流感病毒血凝素共价抑制剂的设计、合成及活性研究

Design,synthesis,and biological evaluation of covalent inhibitors targeting influenza virus hemagglutinin

近年来流感频发,针对传统靶点抗流感药物(如扎那米韦和奥司他韦)的耐药病毒大量出现,迫切需求开发新靶点、新作用机制的抗流感药物。本研究针对流感病毒血凝素(HA)底物结合位点附近的赖氨酸(Lys133和Lys222),设计了系列具有共价结合潜力的唾液酸类化合物(1a–1h)。活性研究表明该系列化合物对两种流感病毒HA蛋白的结合力较母体化合物唾液酸(SA)有明显提升,其中化合物1d与阳性化合物2,6-唾液酸乳糖胺(2,6-SLN)持平(KD=38.2和39.6μM);该系列化合物安全无毒(对MDCK细胞CC50>1 mM),其中化合物1d可有效抑制流感病毒在MDCK细胞中的复制。本研究提出了基于流感病毒HA的共价抑制新策略,深入发掘有望获得新型强效HA抑制剂。
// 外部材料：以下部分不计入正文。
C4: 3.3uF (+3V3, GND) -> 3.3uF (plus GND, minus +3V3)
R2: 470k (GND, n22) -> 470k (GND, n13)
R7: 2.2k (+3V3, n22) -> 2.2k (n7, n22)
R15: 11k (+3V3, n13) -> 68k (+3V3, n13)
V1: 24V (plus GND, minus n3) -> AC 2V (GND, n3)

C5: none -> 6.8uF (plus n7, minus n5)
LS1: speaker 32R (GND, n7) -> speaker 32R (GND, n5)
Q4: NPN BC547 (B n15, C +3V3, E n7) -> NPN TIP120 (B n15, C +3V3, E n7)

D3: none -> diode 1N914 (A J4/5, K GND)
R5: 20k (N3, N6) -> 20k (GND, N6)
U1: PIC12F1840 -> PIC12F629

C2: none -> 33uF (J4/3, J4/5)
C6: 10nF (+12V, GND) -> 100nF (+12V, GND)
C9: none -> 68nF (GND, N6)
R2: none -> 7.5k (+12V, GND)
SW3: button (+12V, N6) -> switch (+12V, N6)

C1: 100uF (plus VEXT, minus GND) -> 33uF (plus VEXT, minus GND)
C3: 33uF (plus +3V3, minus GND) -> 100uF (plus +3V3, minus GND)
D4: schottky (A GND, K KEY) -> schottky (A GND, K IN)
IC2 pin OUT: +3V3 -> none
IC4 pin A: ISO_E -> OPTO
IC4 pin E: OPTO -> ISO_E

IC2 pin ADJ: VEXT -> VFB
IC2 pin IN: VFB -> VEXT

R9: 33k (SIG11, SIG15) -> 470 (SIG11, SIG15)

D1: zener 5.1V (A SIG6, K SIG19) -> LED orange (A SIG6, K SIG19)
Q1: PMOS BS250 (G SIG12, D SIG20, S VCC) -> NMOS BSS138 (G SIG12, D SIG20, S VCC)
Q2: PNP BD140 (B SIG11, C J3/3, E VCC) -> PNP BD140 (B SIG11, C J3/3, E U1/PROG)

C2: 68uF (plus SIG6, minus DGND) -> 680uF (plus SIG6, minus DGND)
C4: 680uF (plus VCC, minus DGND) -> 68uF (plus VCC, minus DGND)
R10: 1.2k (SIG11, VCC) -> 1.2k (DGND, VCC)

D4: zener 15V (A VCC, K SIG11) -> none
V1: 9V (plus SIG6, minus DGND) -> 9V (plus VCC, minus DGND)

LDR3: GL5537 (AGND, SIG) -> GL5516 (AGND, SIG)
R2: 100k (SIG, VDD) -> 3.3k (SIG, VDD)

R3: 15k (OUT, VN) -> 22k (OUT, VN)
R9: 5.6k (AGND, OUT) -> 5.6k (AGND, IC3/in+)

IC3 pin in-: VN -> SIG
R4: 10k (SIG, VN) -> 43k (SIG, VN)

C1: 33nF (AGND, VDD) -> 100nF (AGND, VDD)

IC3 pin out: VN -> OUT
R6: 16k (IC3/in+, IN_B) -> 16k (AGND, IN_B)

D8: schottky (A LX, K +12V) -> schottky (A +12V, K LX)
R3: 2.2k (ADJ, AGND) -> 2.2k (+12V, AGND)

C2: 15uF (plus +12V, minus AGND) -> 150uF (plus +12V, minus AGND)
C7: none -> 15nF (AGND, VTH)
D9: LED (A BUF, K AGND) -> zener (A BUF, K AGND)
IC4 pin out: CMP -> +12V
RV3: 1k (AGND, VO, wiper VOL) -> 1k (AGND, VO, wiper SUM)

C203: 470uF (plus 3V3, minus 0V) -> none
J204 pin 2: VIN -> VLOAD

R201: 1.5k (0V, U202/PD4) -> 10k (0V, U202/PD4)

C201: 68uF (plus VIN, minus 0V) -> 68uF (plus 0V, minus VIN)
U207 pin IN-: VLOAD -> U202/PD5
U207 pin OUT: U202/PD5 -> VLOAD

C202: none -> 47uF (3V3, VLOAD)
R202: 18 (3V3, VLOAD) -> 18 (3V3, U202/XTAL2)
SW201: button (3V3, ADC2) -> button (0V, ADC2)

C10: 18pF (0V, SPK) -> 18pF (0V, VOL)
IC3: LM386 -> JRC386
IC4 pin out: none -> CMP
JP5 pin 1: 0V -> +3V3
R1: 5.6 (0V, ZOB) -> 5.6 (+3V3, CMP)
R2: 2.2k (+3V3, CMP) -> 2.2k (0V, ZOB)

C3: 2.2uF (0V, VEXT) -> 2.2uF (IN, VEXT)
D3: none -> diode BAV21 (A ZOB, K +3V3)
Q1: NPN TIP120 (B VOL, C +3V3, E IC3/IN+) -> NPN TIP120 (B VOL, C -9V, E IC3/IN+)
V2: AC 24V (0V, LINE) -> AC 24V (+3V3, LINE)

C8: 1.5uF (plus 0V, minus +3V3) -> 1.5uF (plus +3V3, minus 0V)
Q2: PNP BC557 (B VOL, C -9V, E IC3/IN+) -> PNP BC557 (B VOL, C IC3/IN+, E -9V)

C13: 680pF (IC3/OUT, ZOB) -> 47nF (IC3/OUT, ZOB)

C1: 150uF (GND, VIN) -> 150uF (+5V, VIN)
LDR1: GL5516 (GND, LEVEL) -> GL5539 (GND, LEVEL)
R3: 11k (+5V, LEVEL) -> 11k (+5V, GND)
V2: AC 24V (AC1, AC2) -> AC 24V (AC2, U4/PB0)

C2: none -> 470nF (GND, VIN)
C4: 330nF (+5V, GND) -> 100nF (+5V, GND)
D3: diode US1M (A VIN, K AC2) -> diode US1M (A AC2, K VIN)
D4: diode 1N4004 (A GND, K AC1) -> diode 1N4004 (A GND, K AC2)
The ongoing evolution of influenza strains and the limited effectiveness of existing anti-influenza drugs underscore the imperative for novel therapeutics.In addressing this,we developed and synthesized several sialic acid(SA)analogs,designed as potential covalent inhibitors by targeting lysine residues(Lys133 and Lys222)proximal to the substrate binding site of hemagglutinin(HA).The affinities of these compounds for HA were meticulously assessed using surface plasmon resonance(SPR).Intriguingly,all target compounds exhibited superior affinities for HA compared to the parent compound SA.Notably,compound 1d demonstrated a binding potency similar to that of the positive control(2,6-SLN),with KD values of 38.2μM and 39.6μM,respectively.Importantly,all compounds demonstrated non-cytotoxicity to MDCK cells,and compound 1d displayed robust inhibitory effects on the influenza virus in vitro.The development of covalent inhibitors targeting HA,as outlined in this study,presented a rational and promising strategy for the creation of potent HA inhibitors.